The most recent statements have been tax revenue loss of £30 Million per day and that that is only 30% of the oil flow.

If correct.

30 X 365 X 3.33 = £36.5 Billion per year.

if it is only 40% like the earlier claim, this is about £27.4 Billion.

The last estimate I can get is 2004 where UK oil production was about 2.1 million barrels per day.  The stated Fortes flow has been 700,000 barrels per day, these two would produce an estimate of 33.3% and an annual revenue estimate of 30 X 365 X 3 or about £33 Billion.

However continued increasing pressure from China and oil production World wide dwindling will ensure future pricing will rocket.

The future value of oil will be for plastics production more than combustion fuel.
Lewis

Doesn't really surprise me, but if these got out then no doubt the Unionists would have a an issue on their hands.
chicmac

Lewis wrote:
Doesn't really surprise me, but if these got out then no doubt the Unionists would have a an issue on their hands.

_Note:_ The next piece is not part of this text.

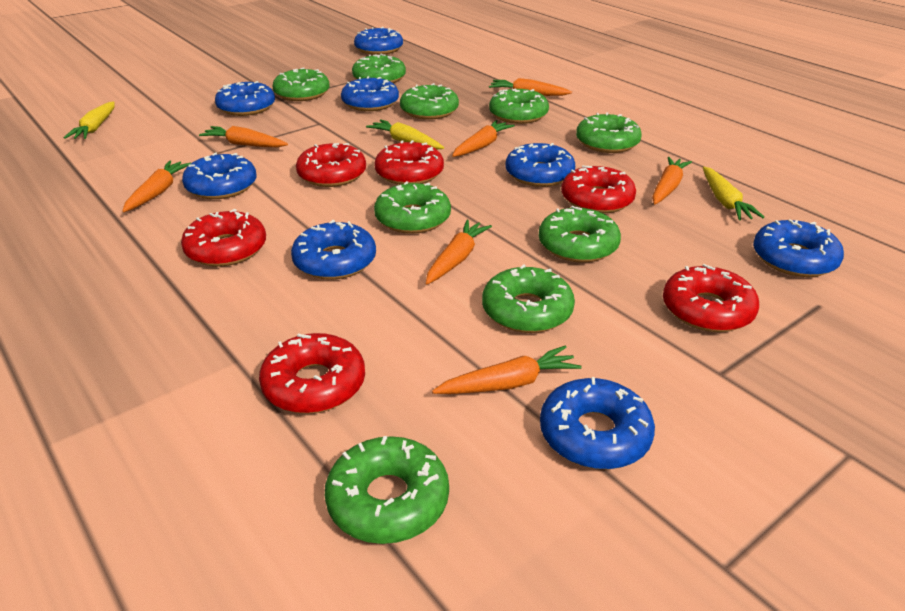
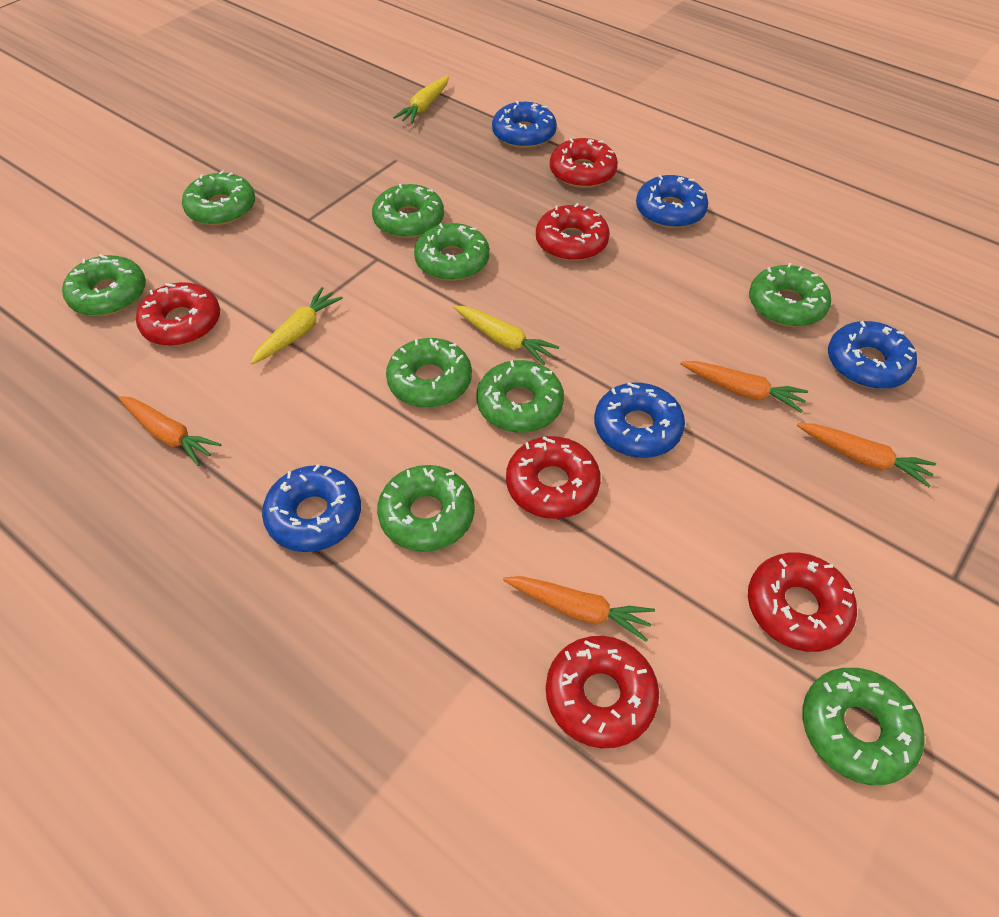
blue donut: 8 -> 5
orange carrot: 7 -> 4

I tried guestimating from first principles based on the 700,000 barrels per day figure for Fortes and the current price of just a tad under $120 per barrel, however the tax system was too complex and would take too long for me to fathom.  PTR, RFT, SC and capping all applied or not under certain circumstances like how new the oil field was for instance.

Anyone, wishing to pursue the first principles approch might start here
http://www.hmcr.eu/international/ns-fiscal2.htm

and follow the links to the OTO (Oil Taxation Office).
Shagpile

Reported on CNN today that the strike at Grangemouth could raise the price of world oil prices...... was that reported on the BBC?